Suitability of human liver grafts preserved in Celsior solution (CS) for preparing metabolically competent hepatocyte cultures has been examined. To this end, basal and induced activity and mRNA levels of major hepatic cytochrome P450 (P450) enzymes have been measured. By 24 h in culture, measurable levels of the 10 P450 mRNAs studied were found in all hepatocyte preparations examined, with CYP2E1, CYP2C9, and CYP3A4 mRNAs being the most abundant.

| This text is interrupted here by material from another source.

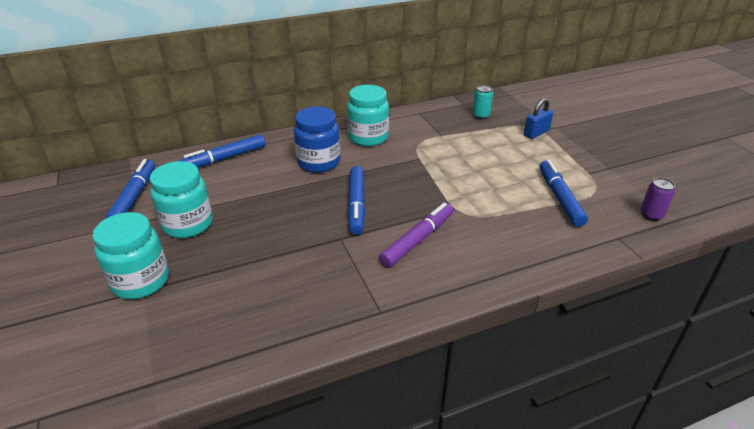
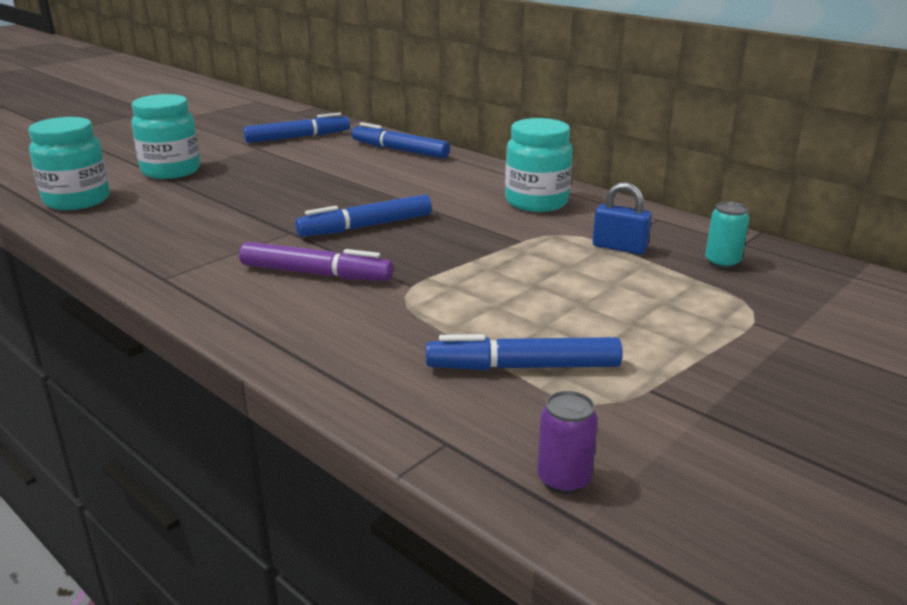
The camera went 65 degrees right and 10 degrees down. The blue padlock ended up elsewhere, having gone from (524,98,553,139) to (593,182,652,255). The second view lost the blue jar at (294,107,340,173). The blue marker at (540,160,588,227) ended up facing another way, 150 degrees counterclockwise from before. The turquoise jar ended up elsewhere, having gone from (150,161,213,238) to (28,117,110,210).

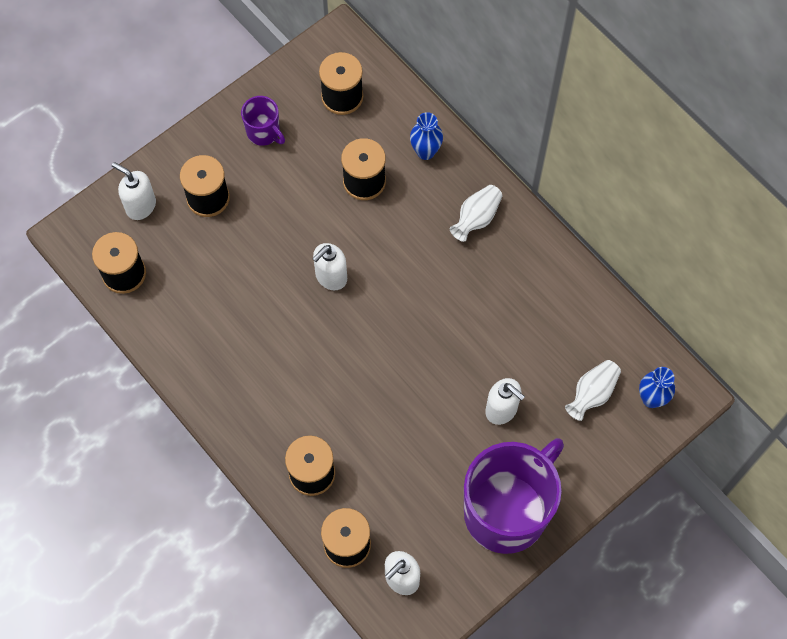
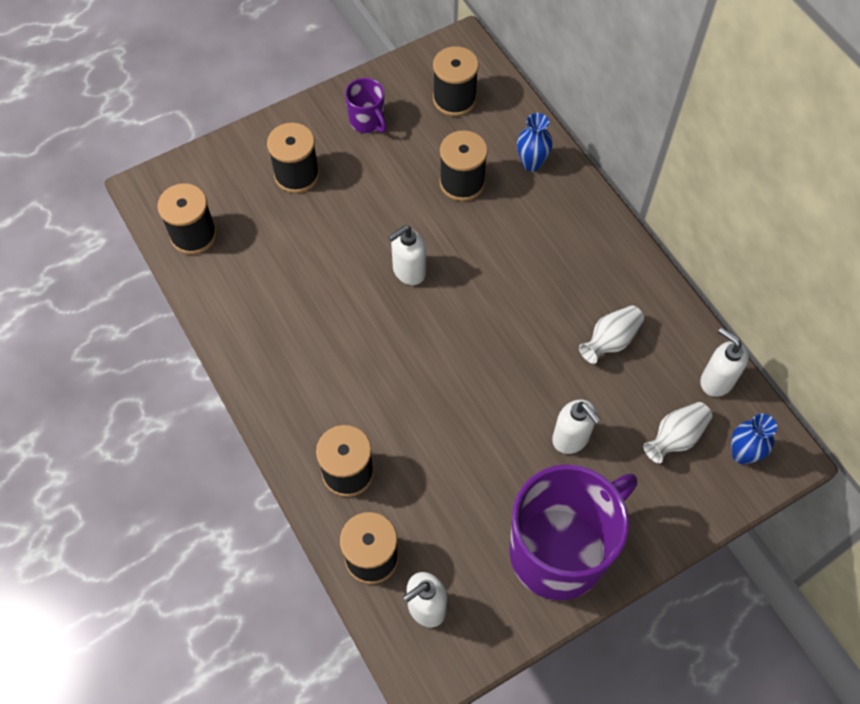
The camera went 10 degrees right and 5 degrees down. The white soap dispenser ended up elsewhere, having gone from (112,162,156,220) to (700,328,749,397). The white vase ended up elsewhere, having gone from (450,185,503,242) to (579,305,644,364).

Compared with hepatocytes obtained from surgical liver resections (SLRs), lower content of each P450 mRNA was found in hepatocytes from the CS group; however, the relative distribution of individual P450 mRNAs was similar. Similar results were observed after measuring P450 activities. CYP1A2, CYP2A6, CYP2C9, CYP2C19, CYP2E1, and CYP3A4 activities in hepatocytes from CS-flushed grafts were lower than but comparable with those of cultures prepared from SLRs. No differences in the metabolite profile of testosterone were found. Treatment of hepatocytes from CS-preserved grafts with model P450 inducers shows that 2 muM methylcholanthrene only increased CYP1A1 and CYP1A2 mRNAs (>100-fold over control), 1 mM phenobarbital markedly increased CYP2A6, CYP2B6, and CYP3A4 mRNA content (>7-fold), and 50 muM rifampicin highly increased CYP3A4 mRNA levels (>10-fold), whereas minor effects (<3-fold) were observed in CYP2A6, CYP2B6, and CYP2C9 mRNAs. This induction pattern of P450s was similar, in terms of magnitude, reproducibility, and specificity, to that shown in primary hepatocytes from surgical biopsies. Overall, our results indicate that, cold-preserved in CS, liver grafts constitute a valuable source of human hepatocytes for drug metabolism studies.